After a little more conversation they separated, Bakula and his friends returning to their huts solemnized, for a time, by what they had seen and heard; and the white man, calling a few of his lads, went, with his medicines and his message of God’s love, to spend a few hours in a neighbouring village.

Chapter XII
Native Games and Pastimes

Make-believe games--“Biti” and needle--Game with canna seeds--Hoop game--“Mbele,” or Knife game--The story of “The Four Wonders,” or a puzzle story--Conundrums--“The Adventures of the Twins.”

After the first novelty of our visit had passed away the women and girls went daily, with dull regularity, to the farms; but only those men who were obliged went to the markets for trading purposes, or to the forests for building materials for their houses. The men and lads who were able postponed, out of respect to their visitors, all those occupations that would not suffer from delay, and gave themselves to games, asking conundrums, and telling stories to entertain their visitors.
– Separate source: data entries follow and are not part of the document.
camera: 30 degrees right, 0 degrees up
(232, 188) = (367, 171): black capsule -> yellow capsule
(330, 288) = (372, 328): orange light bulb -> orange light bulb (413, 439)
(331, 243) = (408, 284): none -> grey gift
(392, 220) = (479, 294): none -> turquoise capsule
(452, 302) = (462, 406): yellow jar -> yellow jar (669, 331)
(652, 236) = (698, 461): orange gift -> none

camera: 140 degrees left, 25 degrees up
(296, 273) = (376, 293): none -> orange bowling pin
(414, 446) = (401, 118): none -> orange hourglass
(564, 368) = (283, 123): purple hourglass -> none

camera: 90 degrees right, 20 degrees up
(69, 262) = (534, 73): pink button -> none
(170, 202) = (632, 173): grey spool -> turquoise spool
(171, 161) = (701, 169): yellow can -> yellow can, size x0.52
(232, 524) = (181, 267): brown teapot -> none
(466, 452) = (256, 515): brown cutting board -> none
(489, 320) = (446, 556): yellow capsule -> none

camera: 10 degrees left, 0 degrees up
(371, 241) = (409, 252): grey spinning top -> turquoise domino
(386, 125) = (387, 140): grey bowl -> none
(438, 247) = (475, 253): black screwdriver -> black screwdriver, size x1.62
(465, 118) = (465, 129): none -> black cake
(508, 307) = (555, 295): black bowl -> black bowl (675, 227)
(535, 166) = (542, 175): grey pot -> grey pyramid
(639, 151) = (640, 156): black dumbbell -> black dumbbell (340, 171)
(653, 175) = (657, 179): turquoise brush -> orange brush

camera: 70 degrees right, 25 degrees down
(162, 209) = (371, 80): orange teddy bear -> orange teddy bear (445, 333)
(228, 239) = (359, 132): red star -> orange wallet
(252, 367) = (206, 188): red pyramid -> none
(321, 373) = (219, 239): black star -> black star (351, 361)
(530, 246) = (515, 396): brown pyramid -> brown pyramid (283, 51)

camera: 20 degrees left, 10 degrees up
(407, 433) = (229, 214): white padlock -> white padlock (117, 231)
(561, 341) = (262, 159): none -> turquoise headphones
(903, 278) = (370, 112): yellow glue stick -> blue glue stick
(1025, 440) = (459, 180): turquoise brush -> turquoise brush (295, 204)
The children had their make-believe housekeeping, cooking, trading and marketing; the older ones their mimic wars, their mock hunts and their pretended palavers. The small girls had their sticks, or pieces of cassava roots, to represent dolls,[[36]] and they played with them as such, carrying them tied by old rags to their backs, or on their hips as their mothers had carried the children themselves when babies.

The small boys procured gourds, old tins, reeds and small drums, and imitated a band, and they made about as much music by their efforts as their elders discoursed from ivory trumpets and well-made drums. With bits of sticks, reeds and grass they made toy houses with mud walls; and with pieces of broken saucepans, old tins and any odds and ends they could borrow from their mothers’ houses, they furnished themselves with the necessary articles for their pretend-game of housekeeping, receiving visits from each other, and inviting one another to their make-believe feasts. The older and more active lads played at hockey, on which they expended a great amount of boisterous, if unskilful, energy; and the quieter ones were very expert in using their fingers and toes in making cat’s cradles of many and intricate designs.